Using Writing to Assess Learning in Engineering Design: Quantitative Approaches

INTRODUCTION

This poster (and paper supplement) presents the final results from NSF grant #0404923 – “Writing for Learning and Assessment in Engineering Design Courses.” Quantitative results are given from three years using Calibrated Peer Review™ (CPR™) as a pedagogy and assessment tool in a junior-level introduction to engineering design course.

We draw from a pilot project that used writing/communication assignments to improve the teaching of engineering design. We based our approach on the “writing across the curriculum” (WAC) movement’s premise that verbal composition is an analog for thinking and that communication artifacts can be used to infer student learning in complex problem-solving situations.

CPR™ -- as an advanced form of educational technology -- partners both with the student and with the instructor to monitor learning through formative assessment. In this project, through the vehicle of CPR™, we were able to implement assignments that fully utilize the WAC pedagogy, without overly increasing the workload for instructors. Furthermore, CPR™’s ability both to elicit and to report quantitative peer review helps to make formative assessment an integral part of instruction. And, the data collected by CPR™ during the student’s process of engaging the assignment gives faculty a deeper understanding of how students learn, resulting in better, more individualized feedback for students. CPR™’s extensive data summaries also allow for analysis of patterns and trends in aggregates of students, resulting in better faculty awareness in designing instruction for maximal benefit [1].

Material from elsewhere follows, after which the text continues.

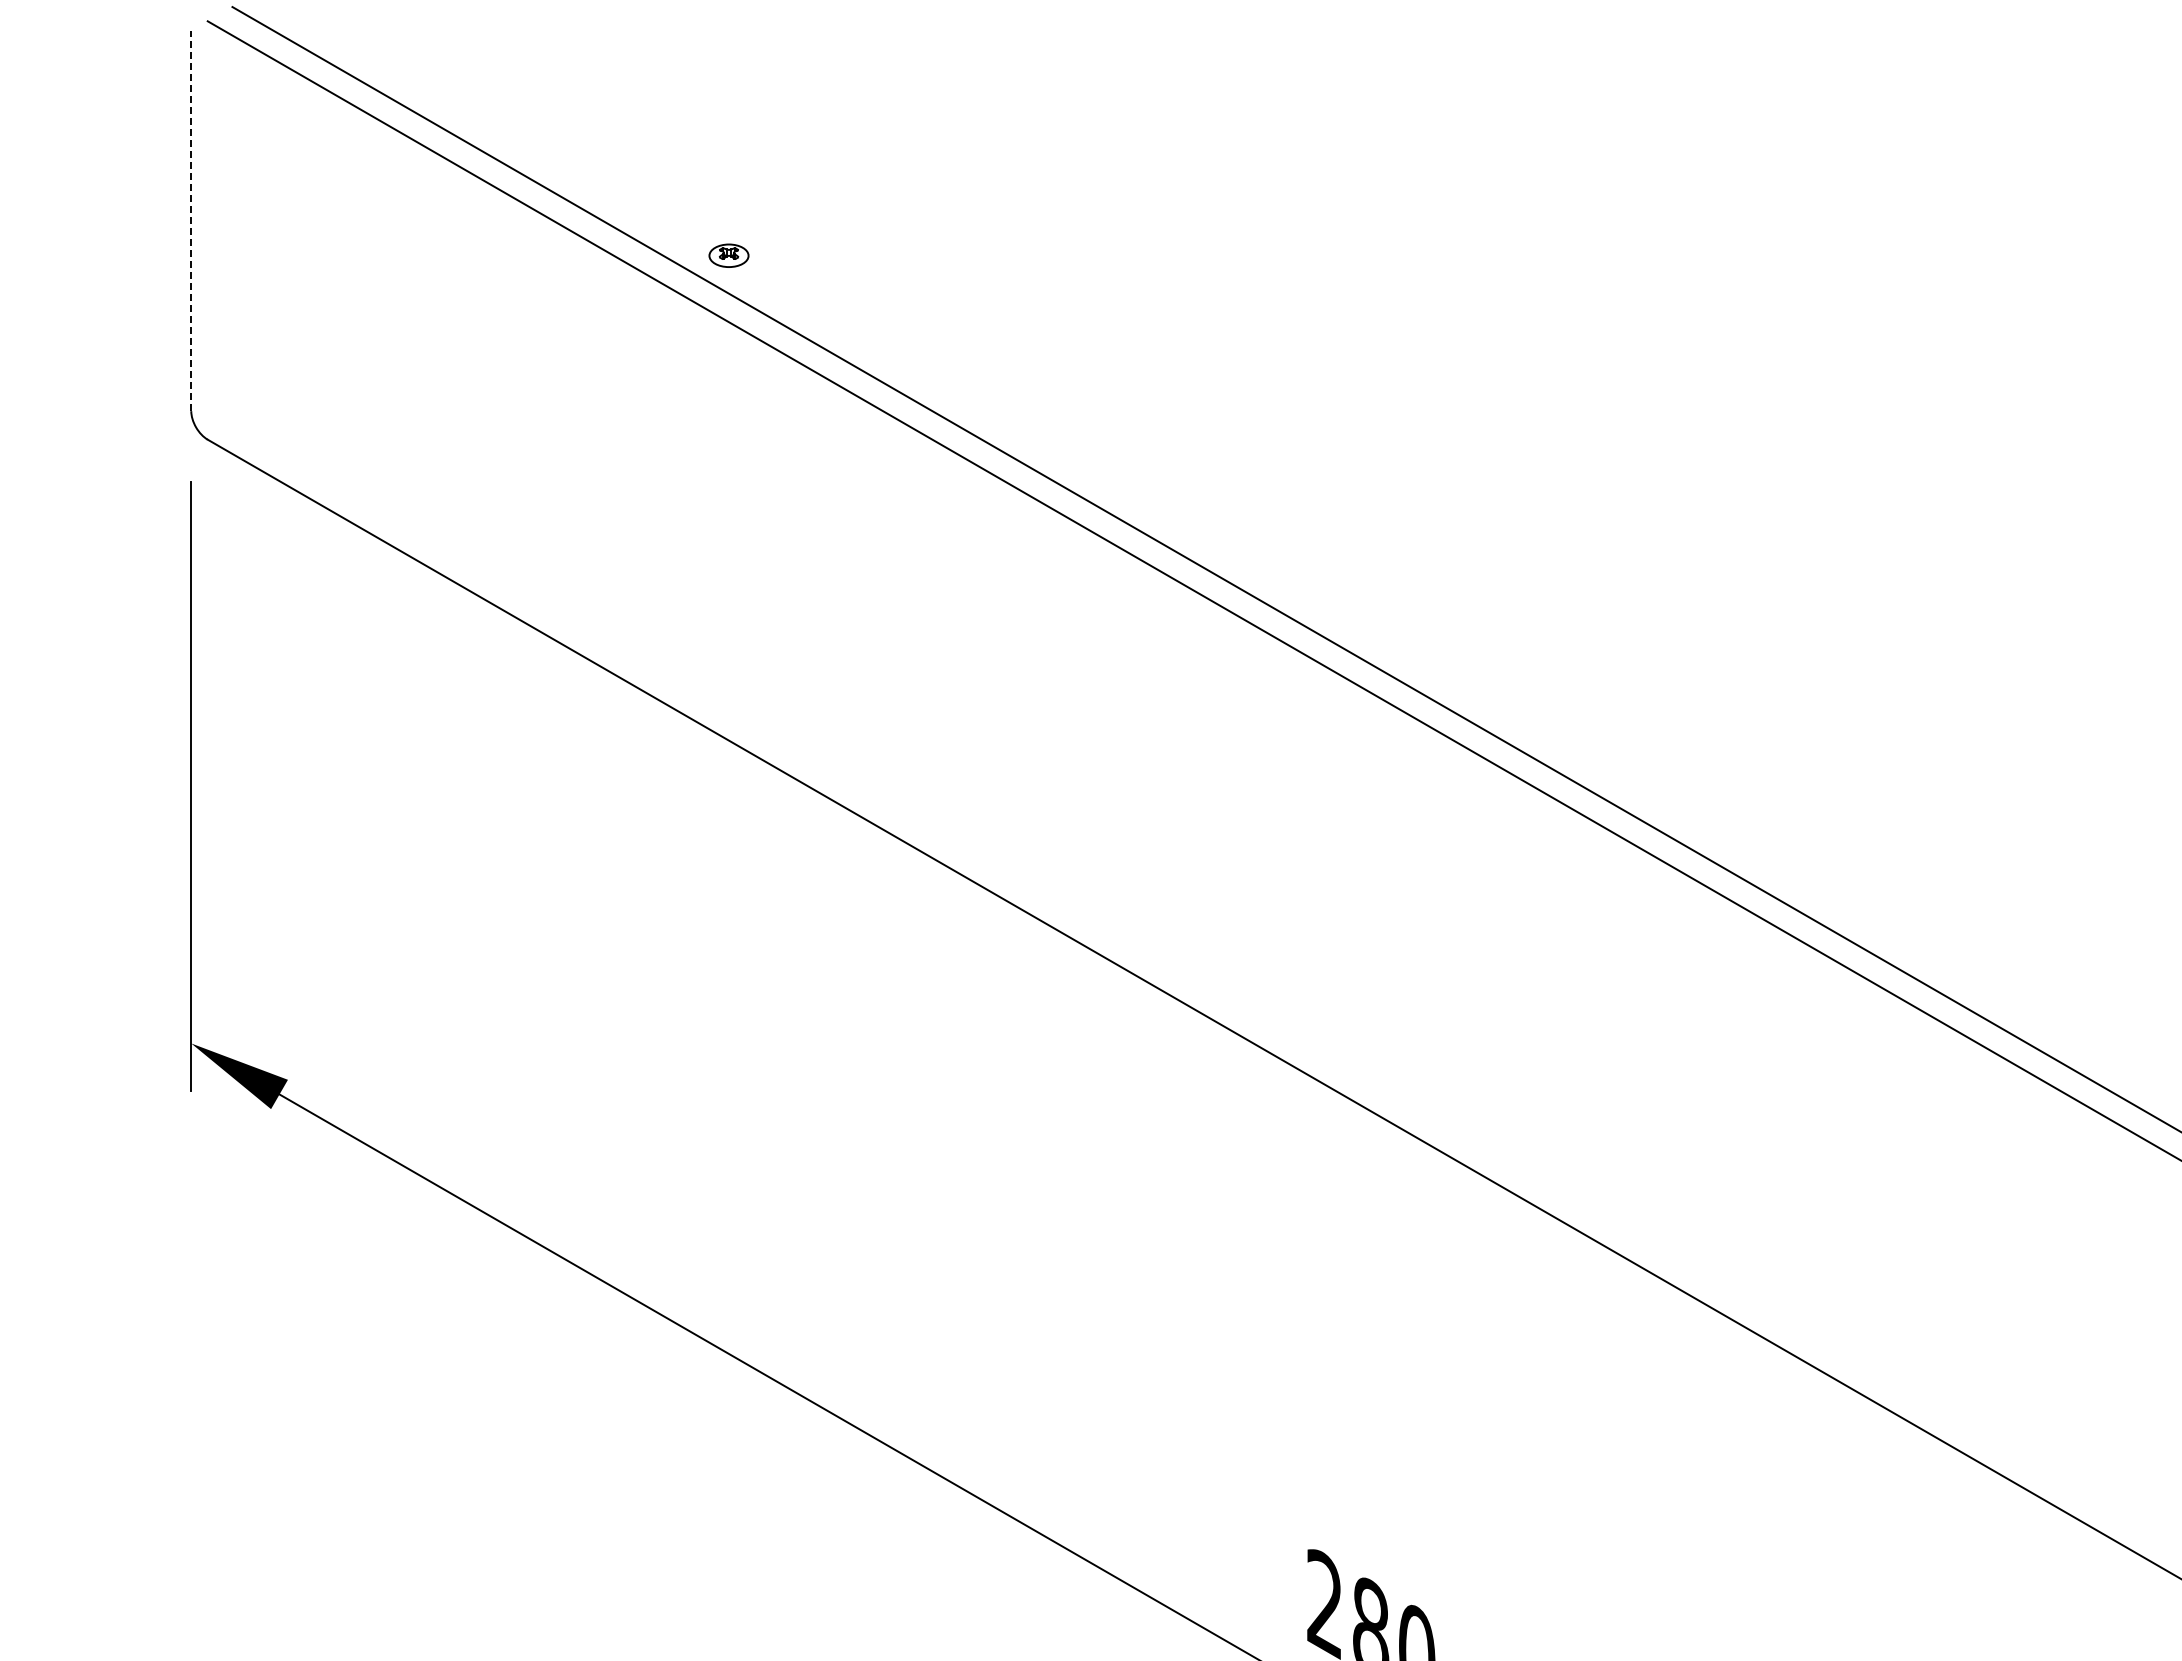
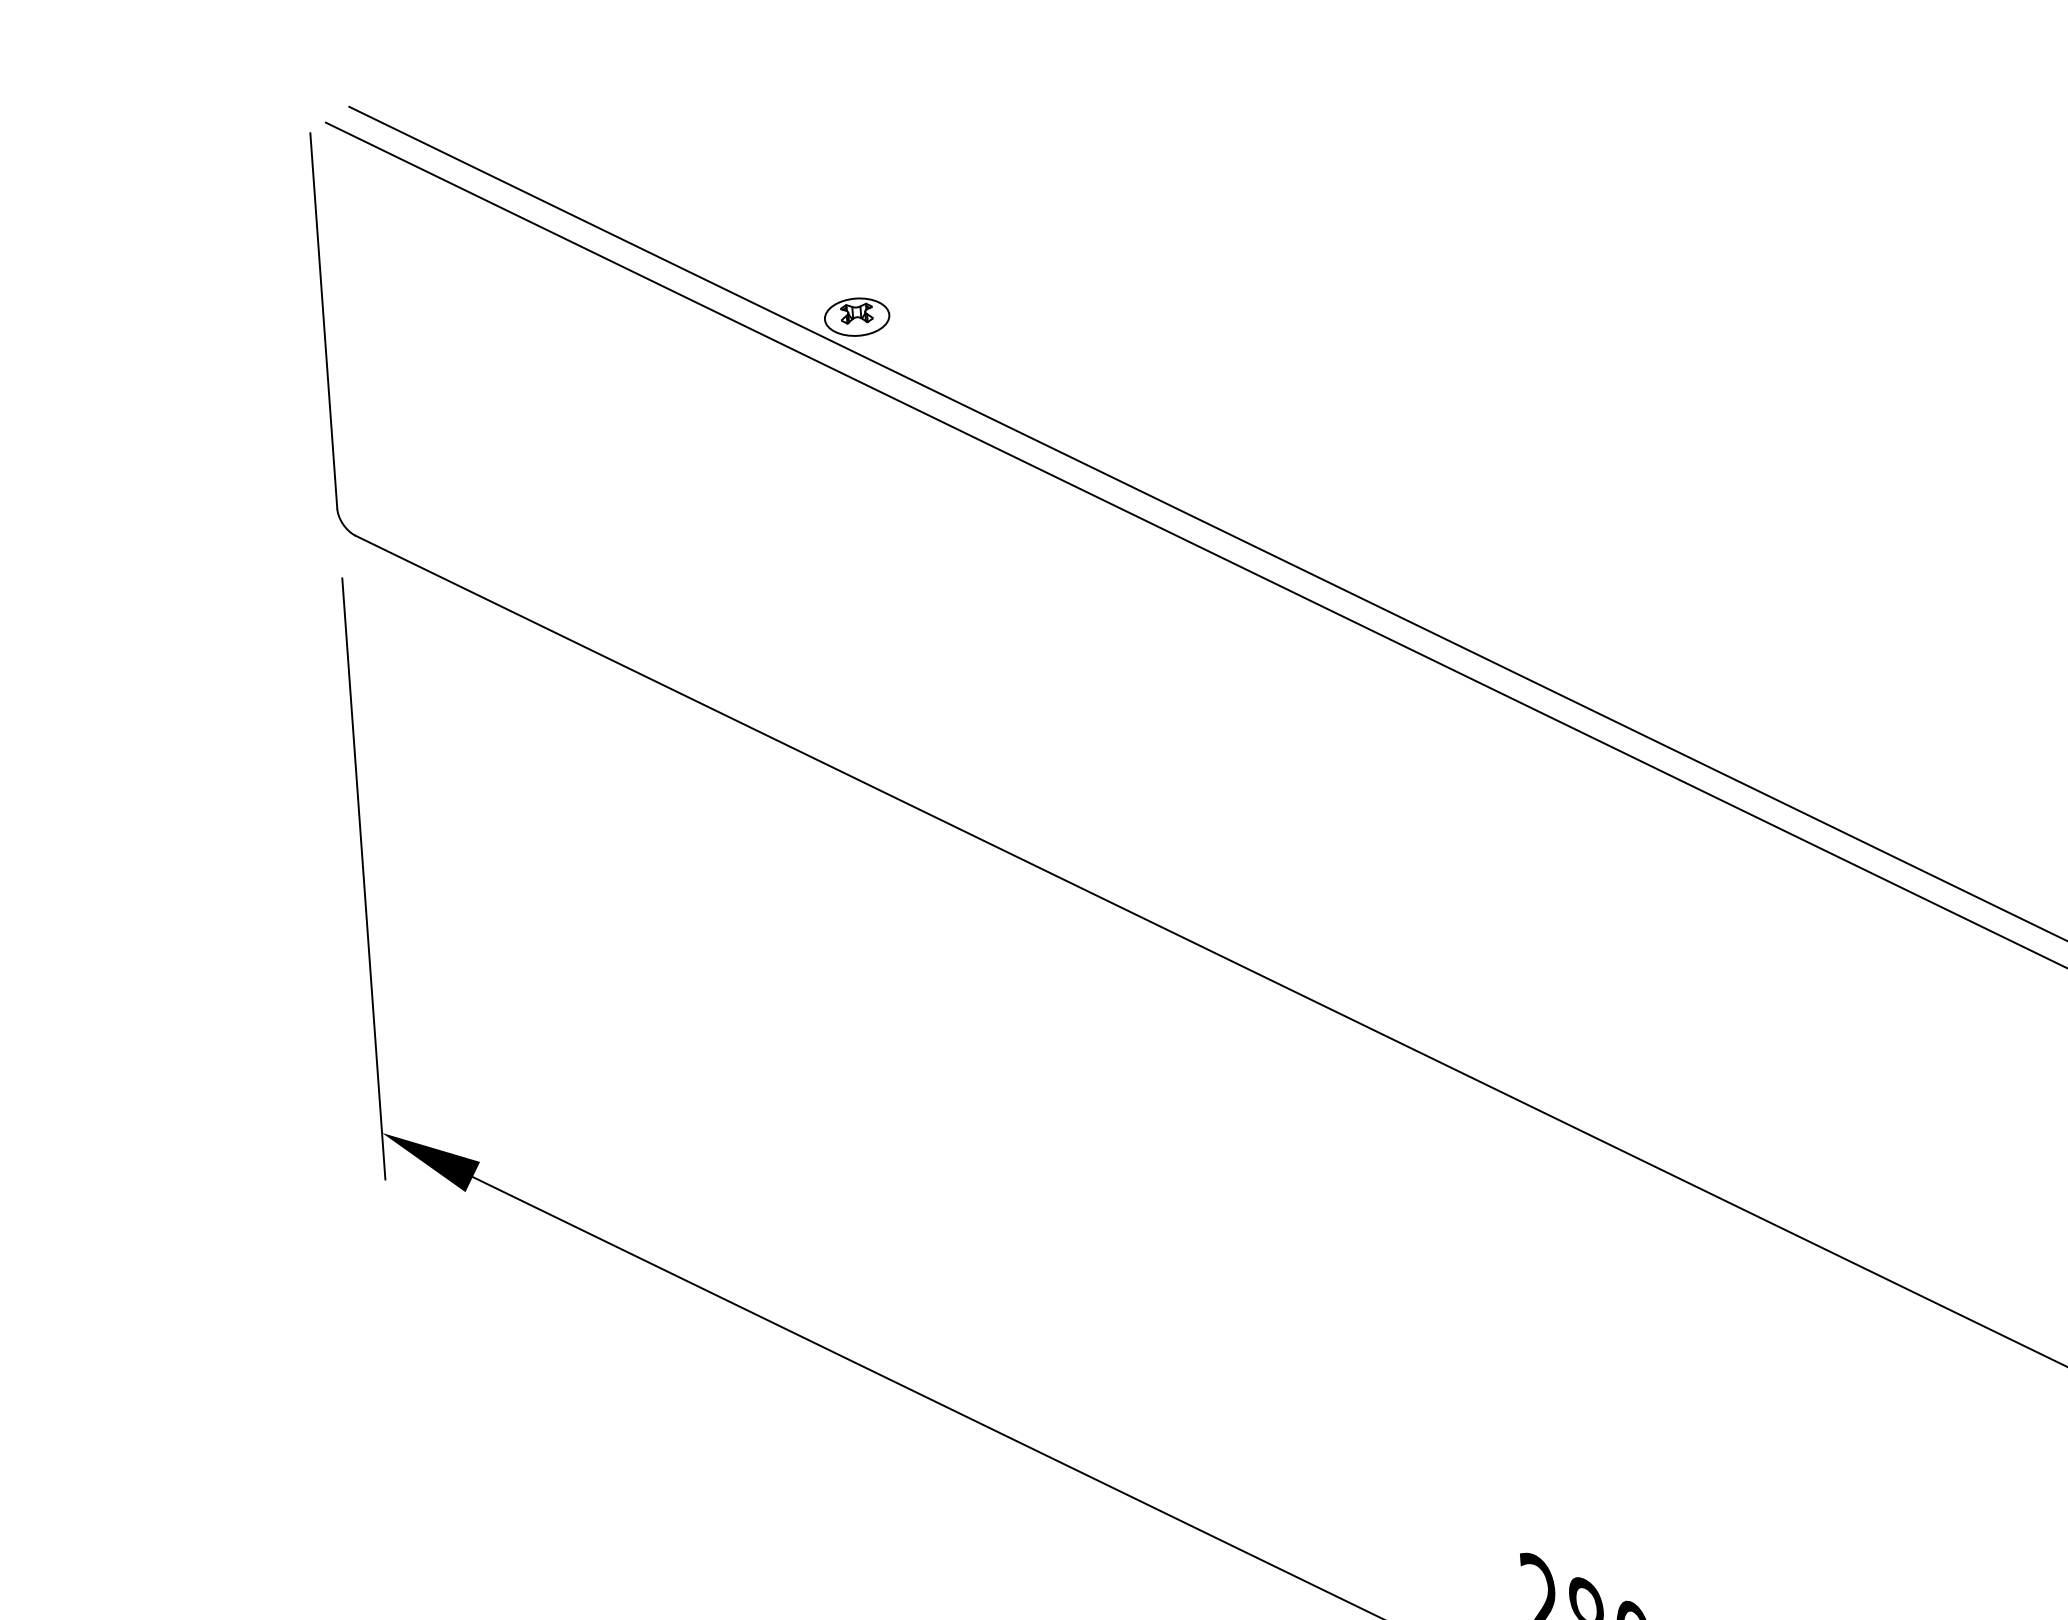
line: (191, 220) -> (324, 320), dashed -> solid
part: (728, 255) -> (856, 317), size x1.67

INTEGRATING CPR™ INTO AN ENGINEERING DESIGN CLASS

Most engineering programs have some type of capstone design experience in the senior year. At Rose-Hulman, the Electrical and Computer Engineering Department has taken this a step further by requiring a junior-level course (ECE 362: Principles of Engineering Design) which teaches the fundaments of design before the students start their capstone experience. The course is required for all electrical and computer engineering students. ECE 362 is – essentially – a technical writing course taught within the confines of a ten- week quarter.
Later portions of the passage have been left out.